Picasso continued to develop a style derived from African, Egyptian, and Iberian art during the years prior to the start of the analytic cubism phase of his painting in 1910. Other works of Picasso's African Period include the Bust of a Woman (1907, in the National Gallery, Prague); Mother and Child (Summer 1907, Musée Picasso, Paris); Nude with Raised Arms (1907, Thyssen-Bornemisza Museum, Madrid, Spain); and Three Women (Summer 1908, Hermitage Museum, St. Petersburg).

==Controversy==
In historical reflection, a few issues have been pointed out including questioning the origins of this genre of art for Picasso. Primitivism as an aesthetic was often used by Europeans borrowing from non-Western cultures. While it is clear Picasso was inspired heavily by aesthetics from cultures not his own, many art historians and critics have argued that this sort of borrowing was a modernist expression.

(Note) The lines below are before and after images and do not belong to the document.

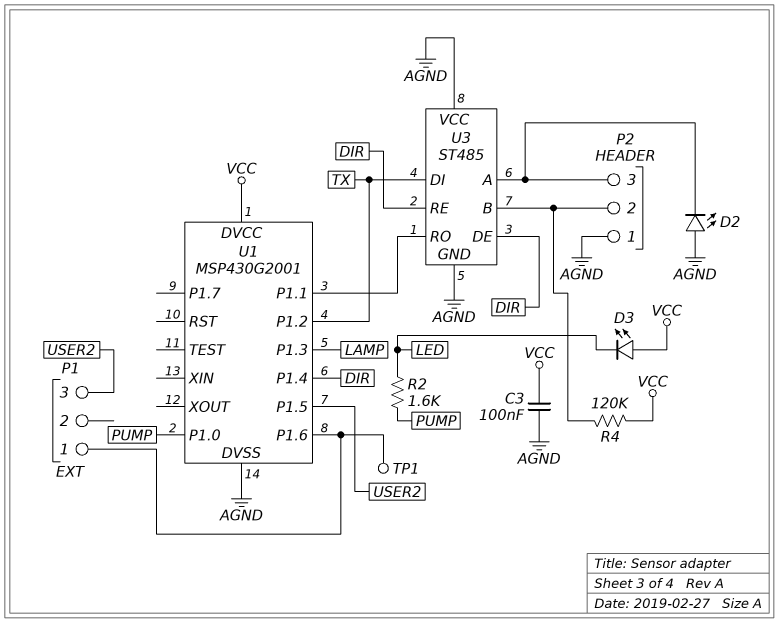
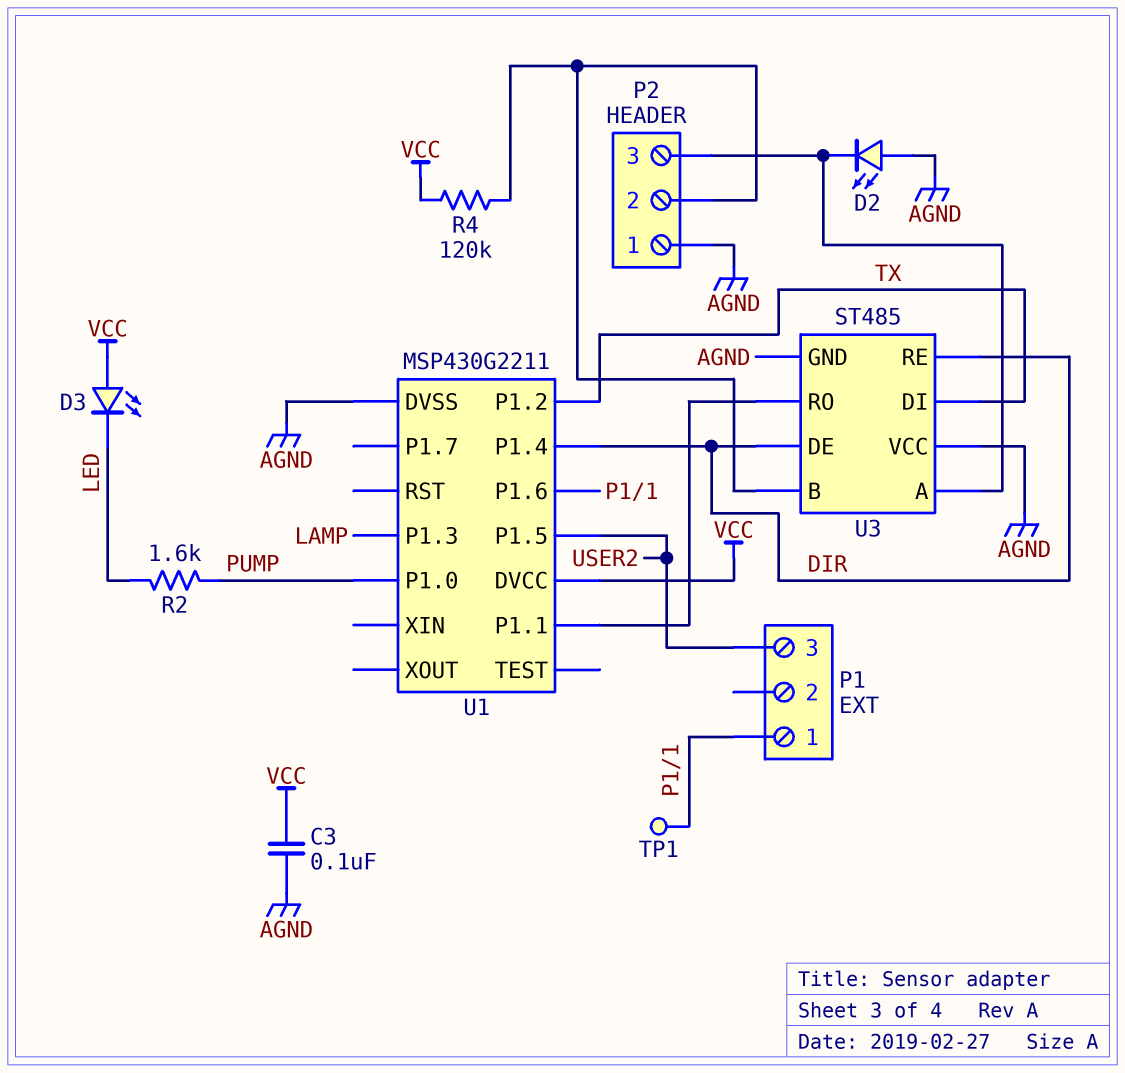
U1: MSP430G2001 -> MSP430G2211

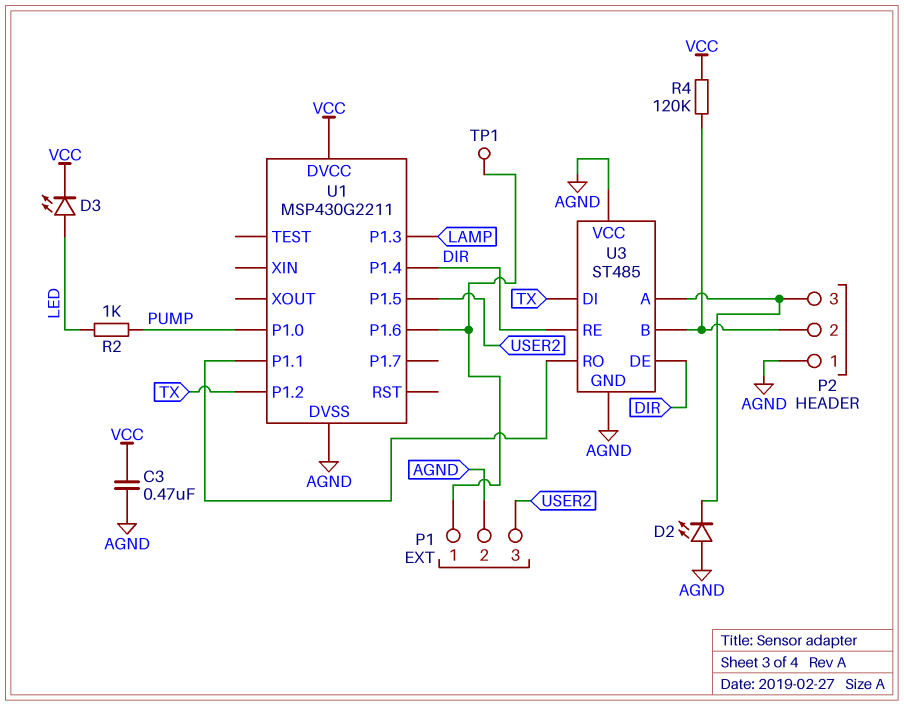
C3: 100nF (AGND, VCC) -> 470nF (AGND, VCC)
D3: LED (A VCC, K LED) -> LED (A LED, K VCC)
P1 pin 2: none -> AGND
R2: 1.6k (LED, PUMP) -> 1k (LED, PUMP)

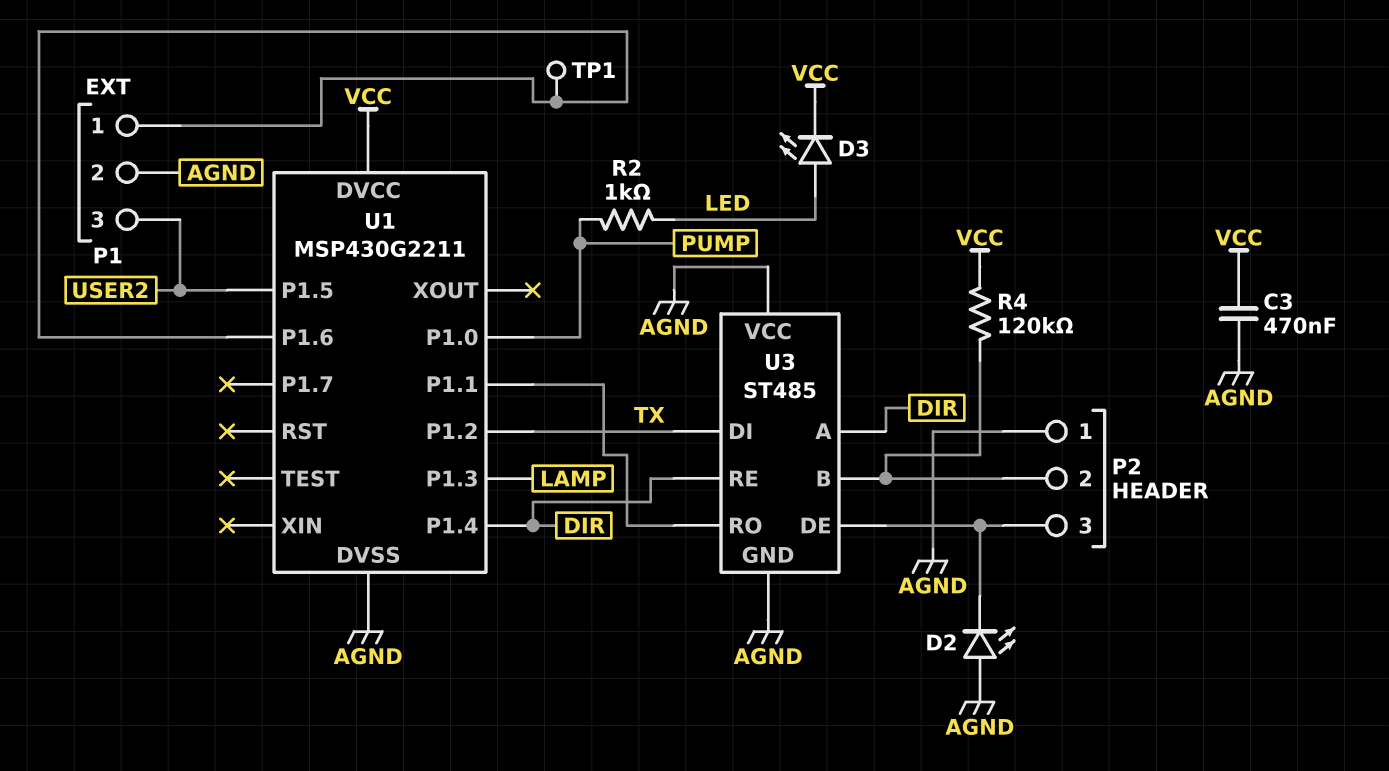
U3 pin A: P2/3 -> DIR
U3 pin DE: DIR -> P2/3

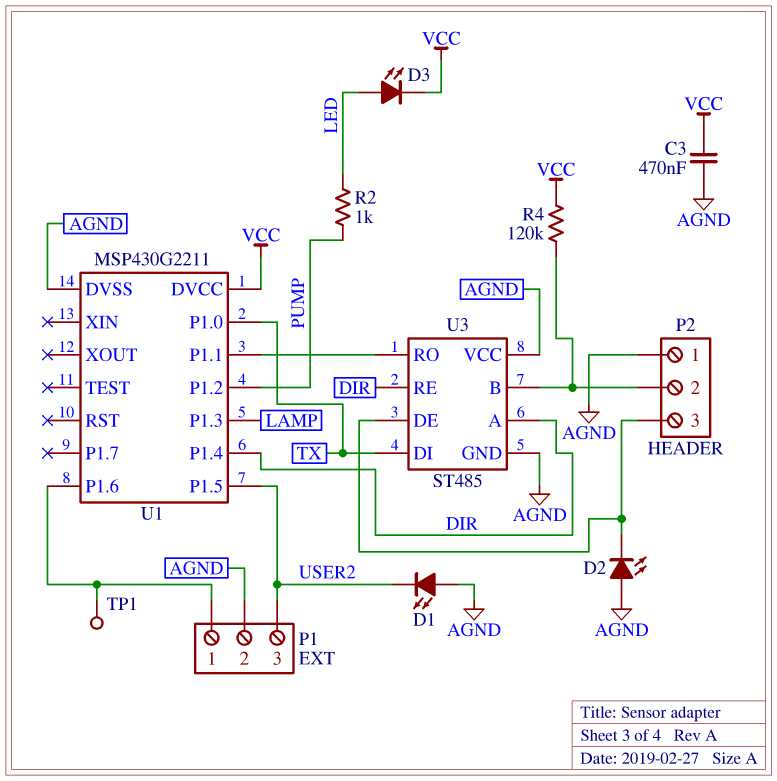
D1: none -> LED (A AGND, K USER2)
U1 pin P1.0: PUMP -> TX
U1 pin P1.2: TX -> PUMP

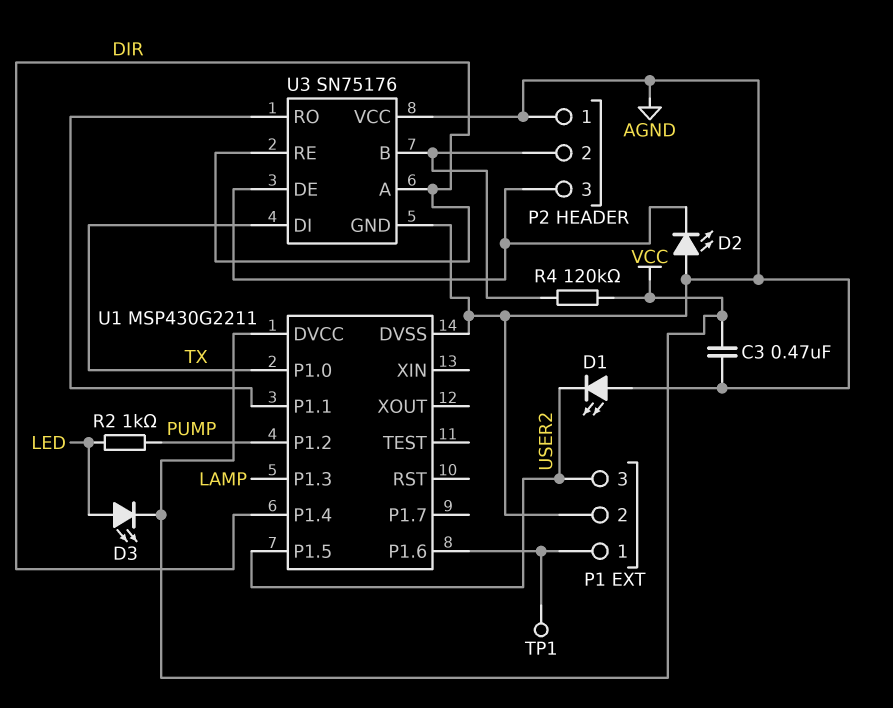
U3: ST485 -> SN75176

Art historian Kobena Mercer covers Picasso's Demoiselles d'Avignon in his book on black diasporic art titled Travel and See. He argues Picasso's stylistic change towards an African inspired aesthetic was individualistic and modern while minority artists receive little to no recognition for their work inspired by their own culture.

It could also be seen as problematic that in Demoiselles d'Avignon the women painted wearing African-like masks are meant to be prostitutes from Barcelona's red-light district. Picasso masks these white bodies in order to make their sexualization acceptable to a European audience. Picasso himself though said about painting "It's not an aesthetic process; it's a form of magic that interposes itself between us and the hostile universe, a means of seizing power by imposing a form on our terrors as well as on our desires." To him, these masks were a people's connection between themselves and the hostile universe he wanted his art to confront.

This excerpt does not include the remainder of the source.